No se trata pues de que tras su apoteosis de este fin de semana Rajoy
vaya a reanudar una acreditada trayectoria de "actos nihilizadores",
sino de que siendo esta tarea "una característica ontológica del ser
requerido", alguien debe decirles a los dóciles compromisarios del PP
-por ejemplo, yo- que están coronando al Dios del Cero de los mayas, al
Rey Nada que se bajó de aquel taxi vacío del que Churchill vio salir a
Attlee.
No es Rajoy sino la Nada de Rajoy quien se perpetuará
otros cinco años. Pero eso tiene grandes ventajas porque seguro que la
matrícula de aquel taxi terminaba en cero y, ante la polémica sobre si
se trata de un número par o impar, a nadie va a molestarle que circule
todos los días "como quien no quiere la cosa" -propongo que este sea el
lema de Rajoy-, tal y como ocurrió en Paris cuando en 1977 se
introdujeron por primera vez restricciones al tráfico rodado para paliar
la contaminación.
Ante dos grandes egos –Rato, Mayor Oreja-,
contra dos personajes con proyecto –Aguirre, Gallardón- frente a dos
narcisos ensimismados –Sánchez, Iglesias- nada tranquiliza como la
fundada modestia del cero.

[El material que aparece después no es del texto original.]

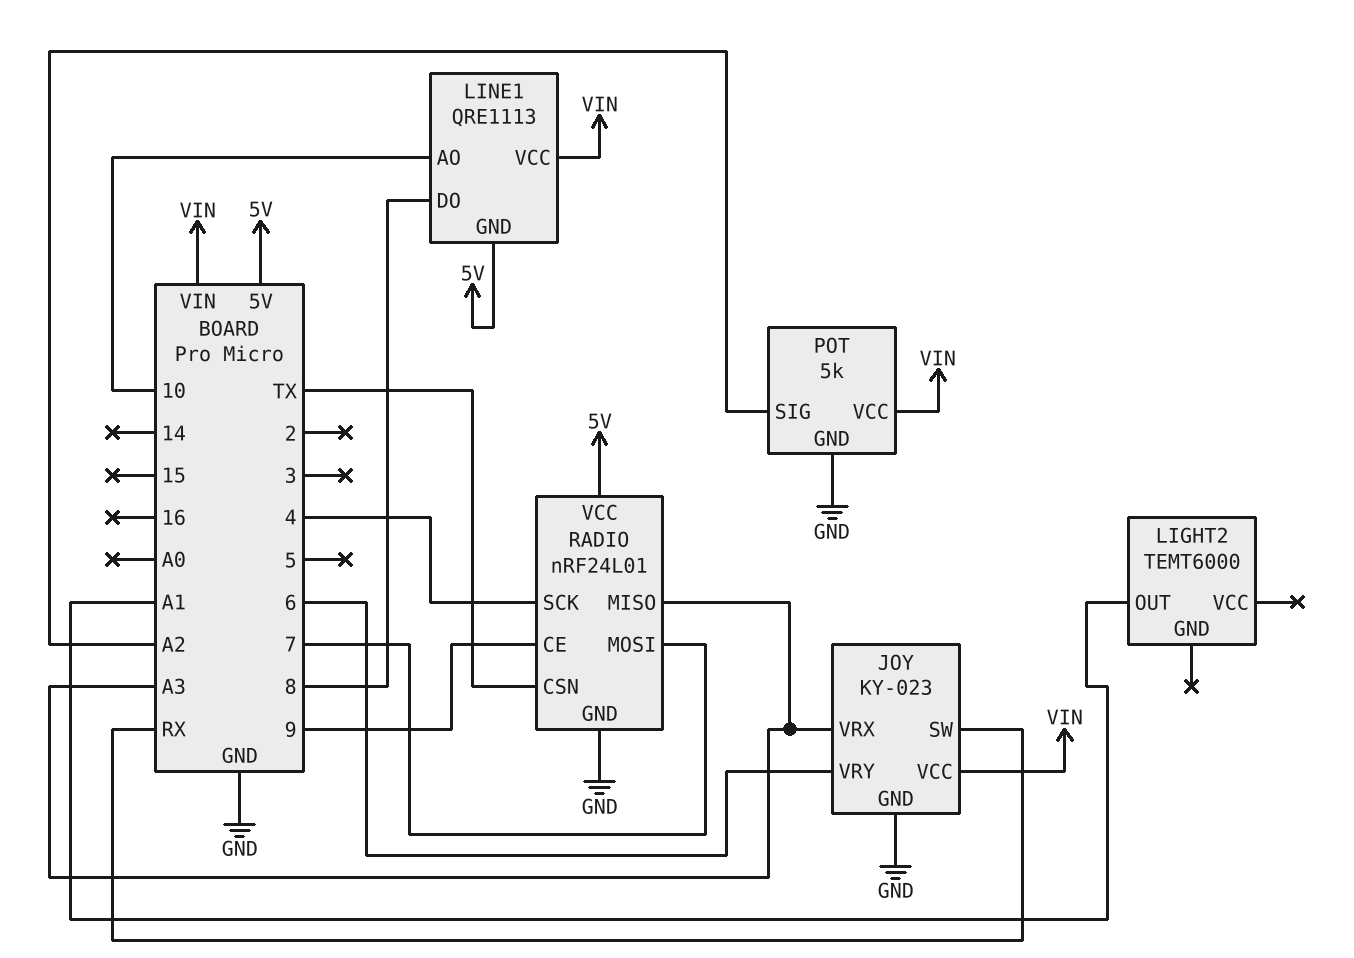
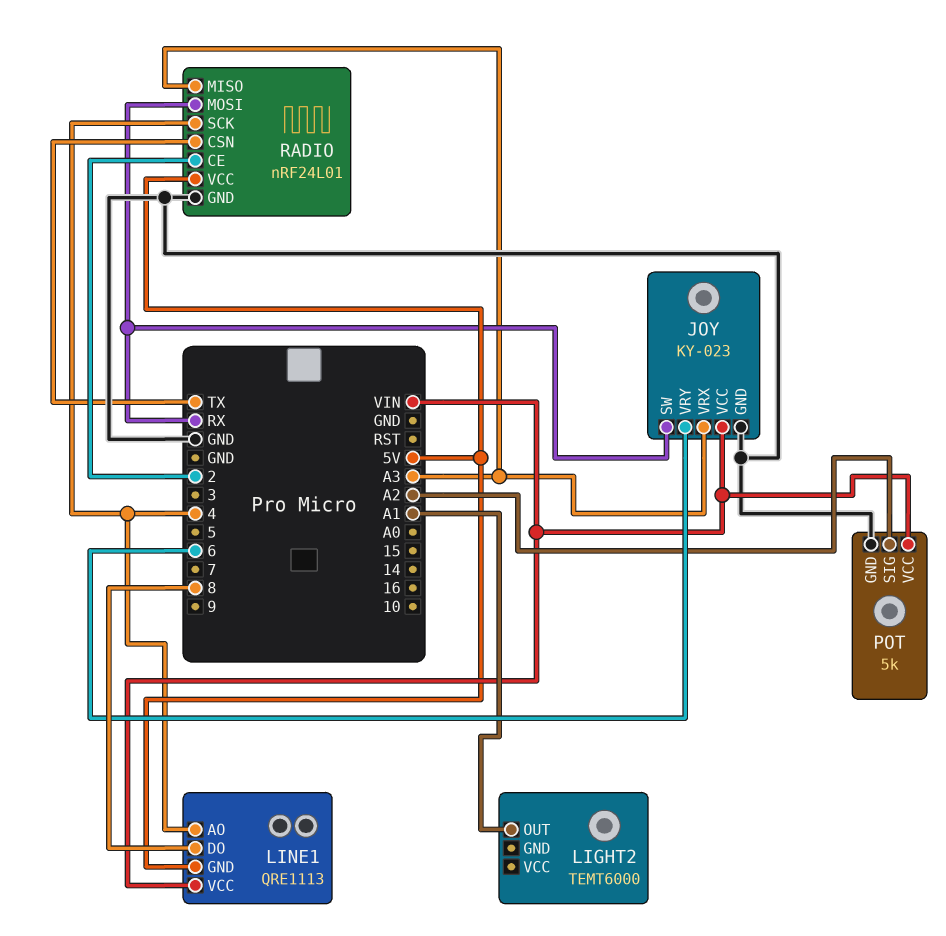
LINE1 pin AO: 10 -> 4
RADIO pin CE: 9 -> 2
RADIO pin MOSI: 7 -> RX

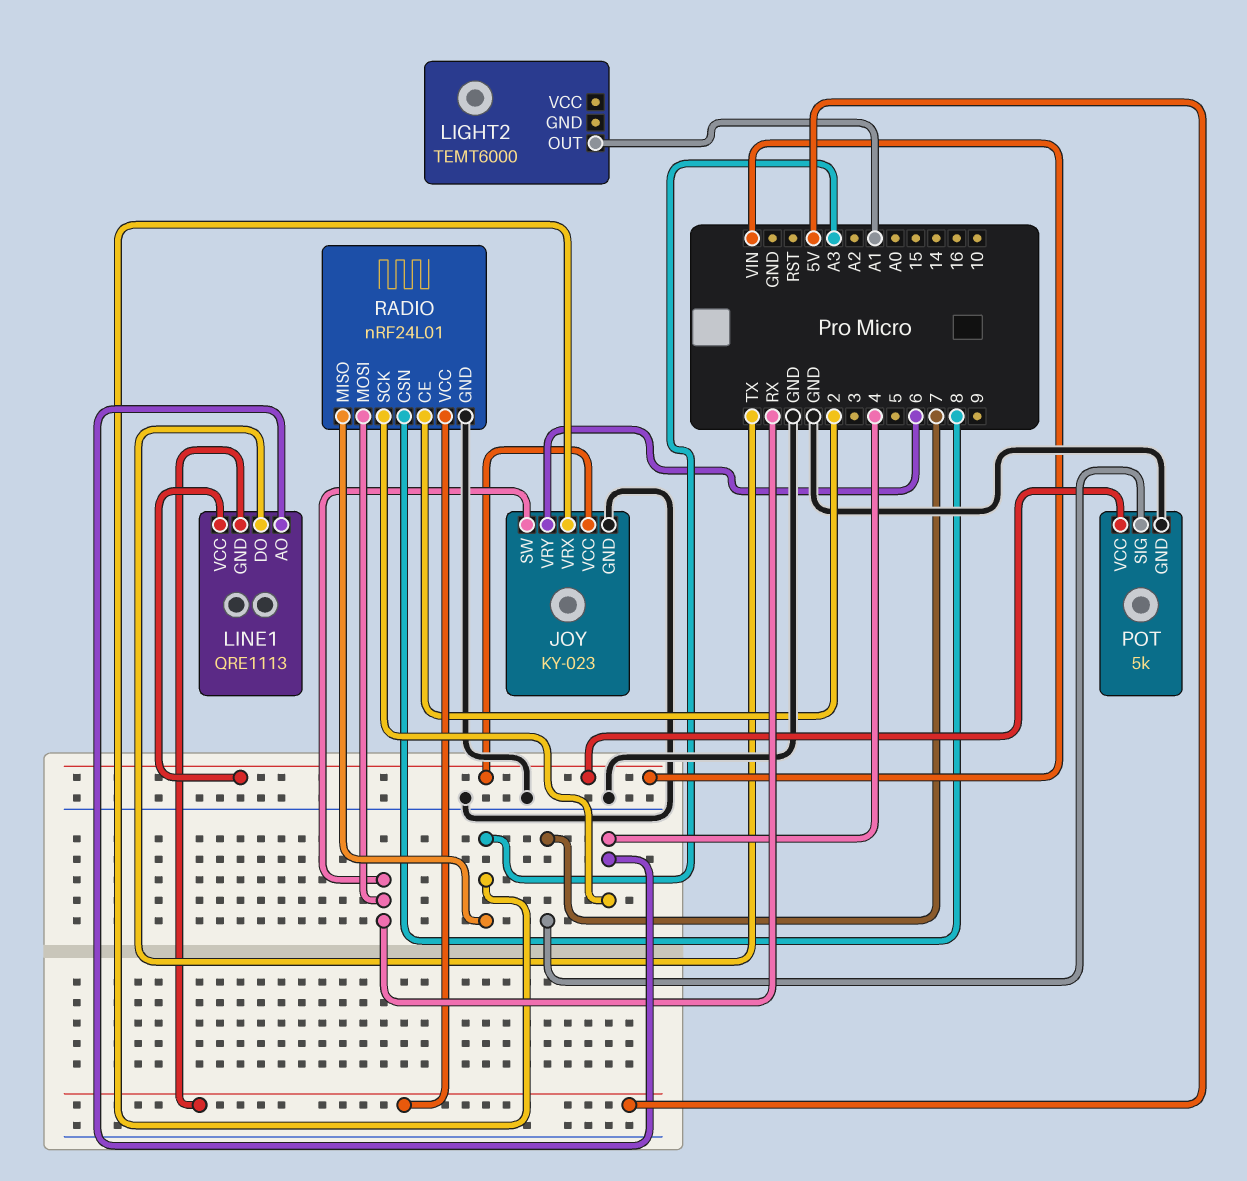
LINE1 pin DO: 8 -> TX
POT pin SIG: A2 -> 7
RADIO pin CSN: TX -> 8

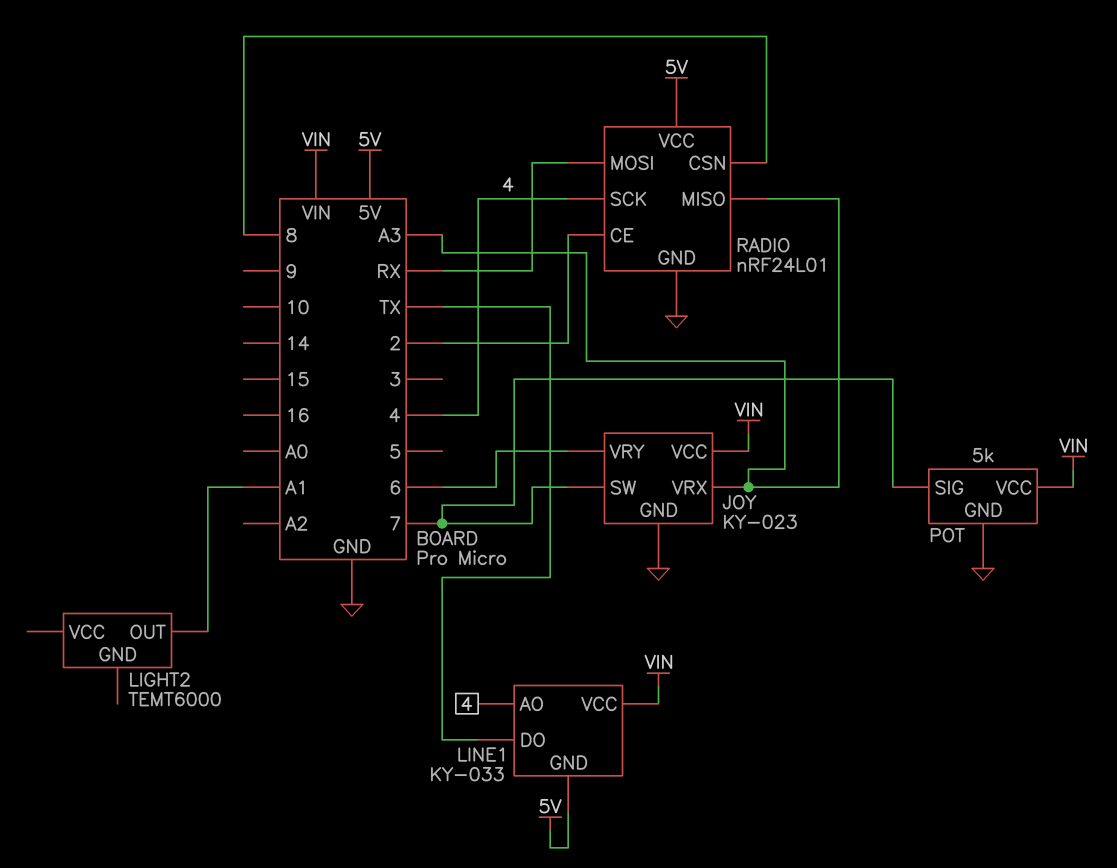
JOY pin SW: RX -> 7
LINE1: QRE1113 -> KY-033

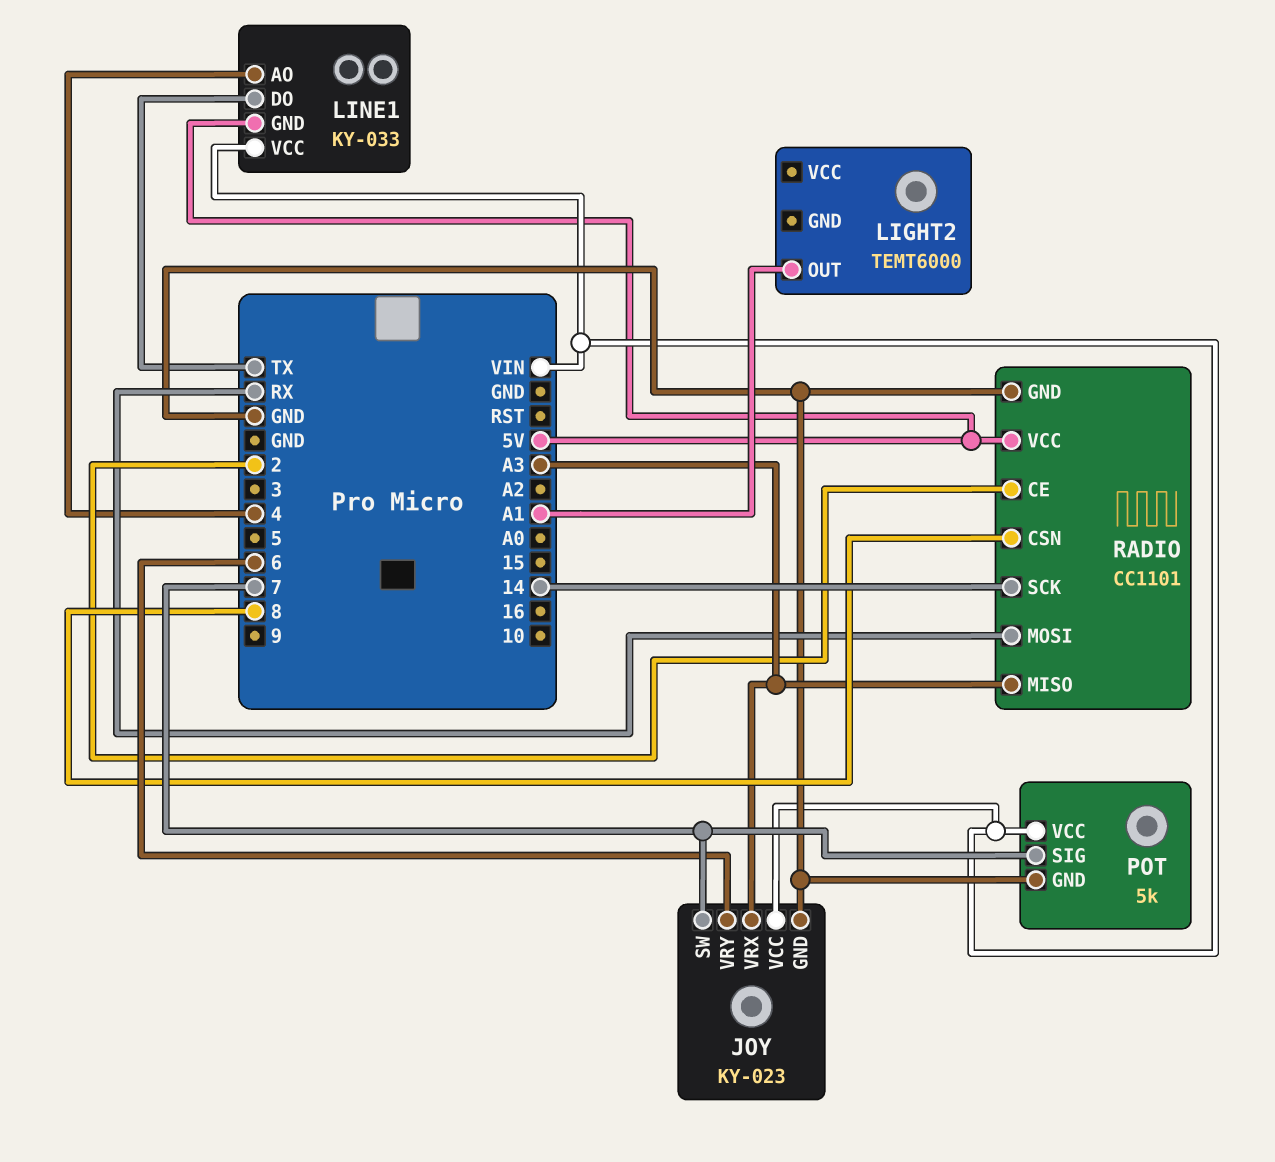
RADIO: nRF24L01 -> CC1101
RADIO pin SCK: 4 -> 14

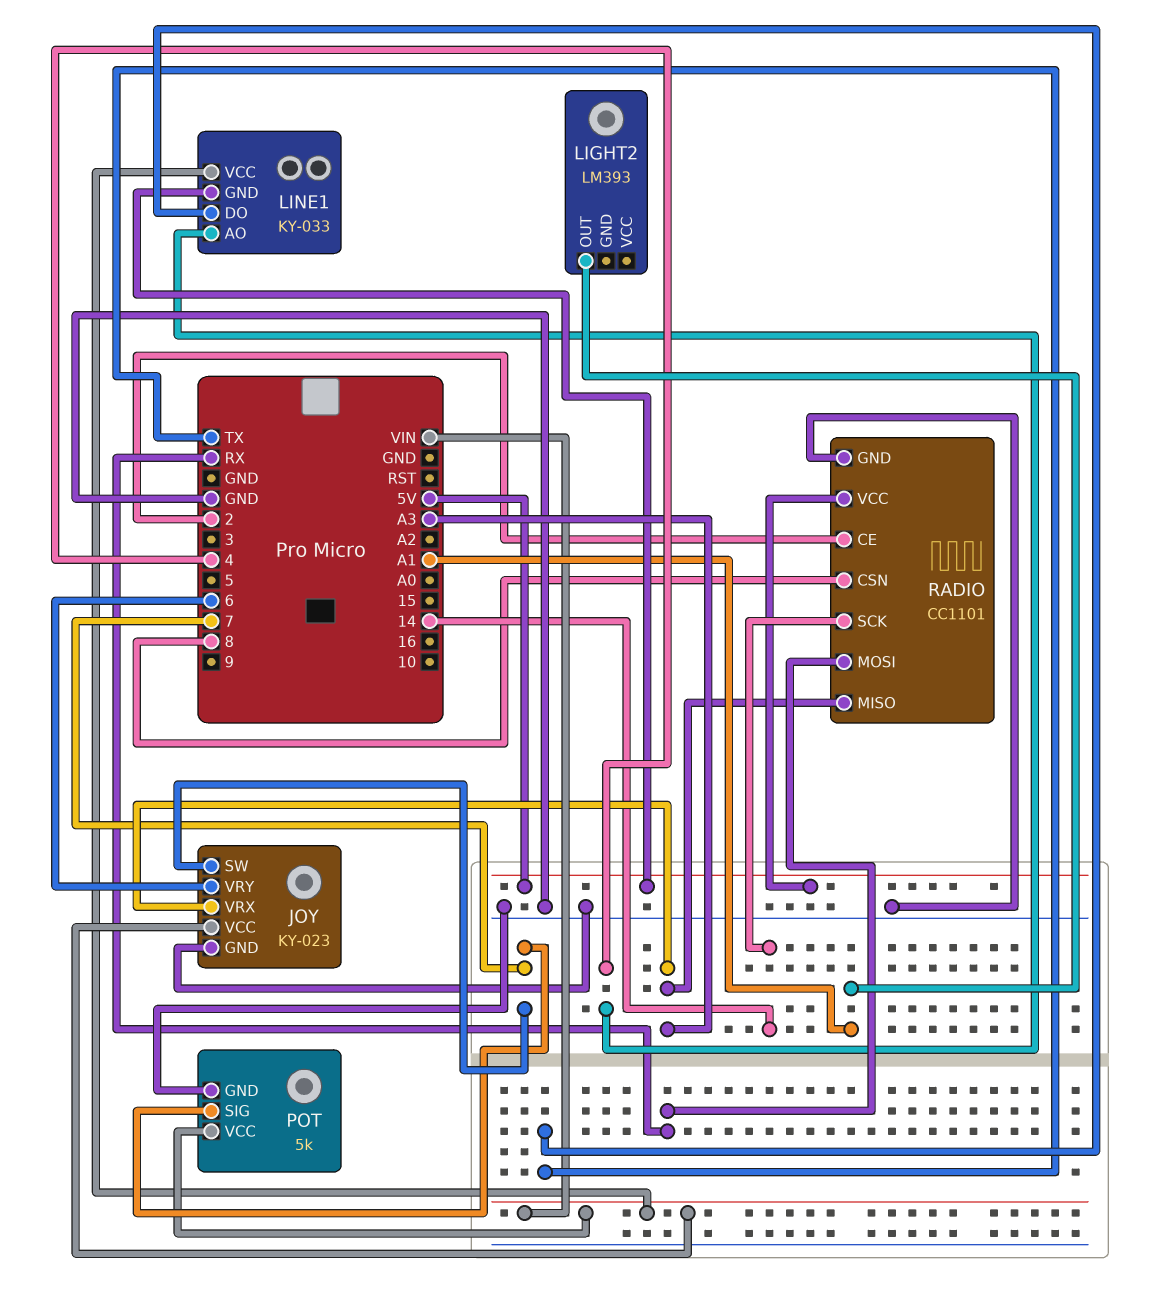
LIGHT2: TEMT6000 -> LM393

En el crepúsculo del deber, en la muerte de
las ideologías, cuando como dice Wittgenstein “de lo que no se puede
hablar, mejor callar”, germina la ambigüedad del cero y se vota en
silencio por la nada.
Pongamos las cartas boca arriba, aunque el cero sea el joker
que se ríe de quien no lo tiene. De igual manera que se testaba la
condición de los espectros comprobando si dejaban o no el vaho del
aliento en los espejos, sugiero que en la primera rueda de prensa que
siga a su apoteosis de este domingo, algún sastrecillo valiente le haga
el traje de la cuestión que más puede preocupar hoy a los españoles:
“¿Perdone la insolencia, señor Rajoy, pero si usted fuera número, sería
par o impar?”.
Y una vez que concluya el “espacio” entre la pregunta y la respuesta, pues oye, tolerancia cero.